Kita sudah kenal sosok Santo Yusuf. Dia adalah tukang kayu. Sebagai tukang
kayu, ia menggantungkan hidupnya pada orang lain yang memanfaatkan jasa
pelayanannya. Itu terletak pada hasil kerjanya. Jika hasil kerjanya tidak
bagus, mungkin karena dikerjakan dengan tidak bertanggung jawab, tentulah orang
akan meninggalkannya. Sebaliknya jika hasil kerjanya bagus memenuhi harapan
orang, tentulah orang akan setia padanya. Dan itu terletak pada kinerjanya. Dan
itulah sosok Santo Yusuf, suami Maria dan ayah dari Tuhan Yesus.
Hari ini Gereja Katolik merayakan sosok tersebut. Sebagaimana biasanya,
salah satu tujuan Gereja menetapkan hari raya atau peringatan orang kudus
adalah agar umat menimba teladan iman mereka. Satu teladan yang mau diberikan
Santo Yusuf untuk kehidupan kita adalah sikap mendengarkan.

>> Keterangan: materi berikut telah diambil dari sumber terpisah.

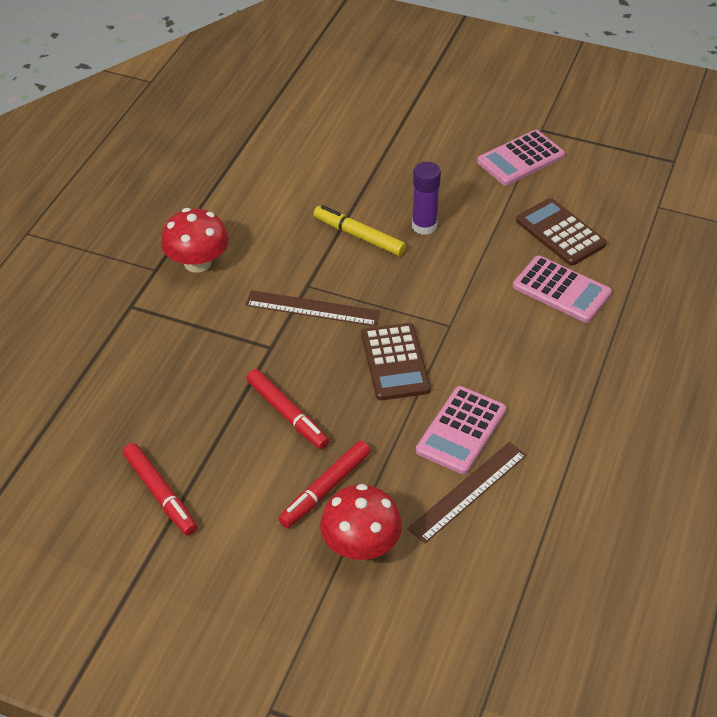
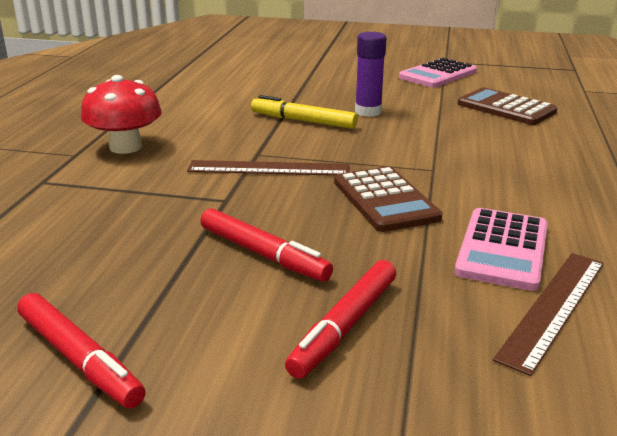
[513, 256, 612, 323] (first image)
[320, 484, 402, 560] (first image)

Kalau kita baca Injil Matius 1: 18 – 24 (yang menjadi bacaan liturgi Hari
Raya St. Yusuf), dikatakan bahwa Santo Yusuf sudah sampai
pada keputusan untuk meninggalkan Maria. Alasannya adalah karena Maria
sudah hamil, padahal mereka belum resmi menjadi suami istri. Kita bisa tahu apa
akibatnya jika mereka tidak jadi menikah, sementara Maria lagi hamil. Tentulah
publik akan menuduh Maria telah berbuat zinah. Dan kita tahu apa hukuman bagi
orang yang berbuat zinah: Mati dengan cara dirajam.

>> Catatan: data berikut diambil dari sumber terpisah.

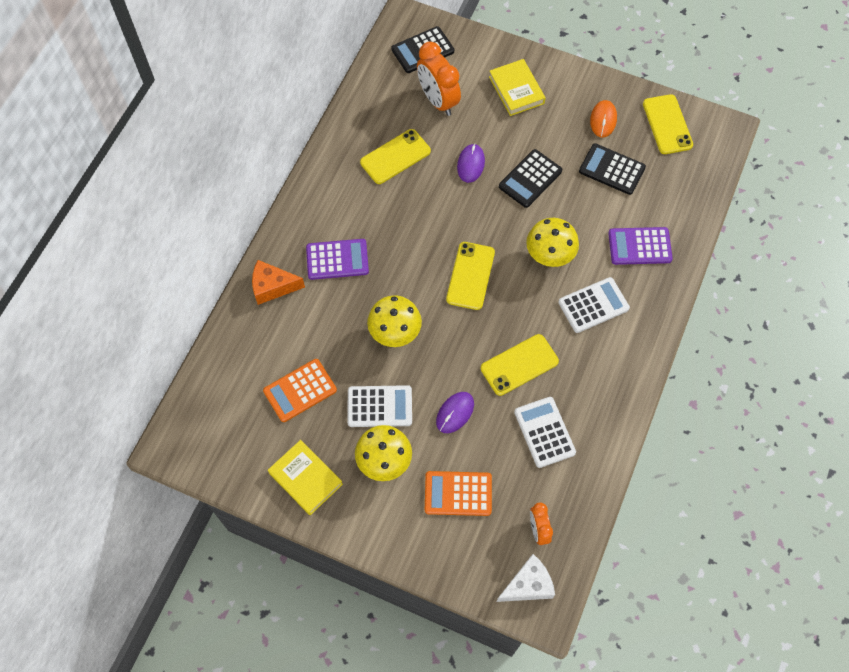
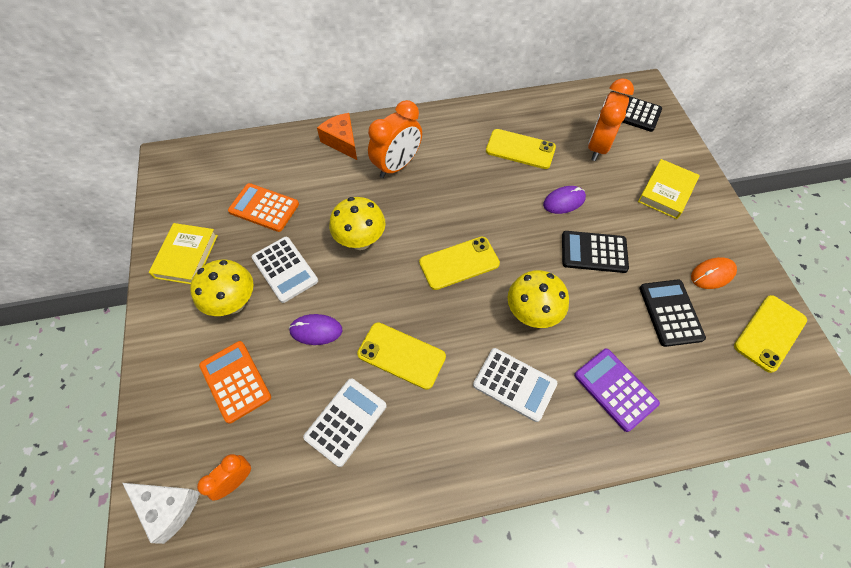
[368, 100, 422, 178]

Tapi semua itu tidak terjadi karena akhirnya Yusuf kembali menerima Maria menjadi isterinya. Ini disebabkan karena Yusuf mau mendengarkan suara Tuhan dalam mimpinya. Dan di sinilah letak keutamaan Yusuf: mendengarkan, bukan hanya suara dirinya sendiri melainkan suara yang berasal dari luar dirinya.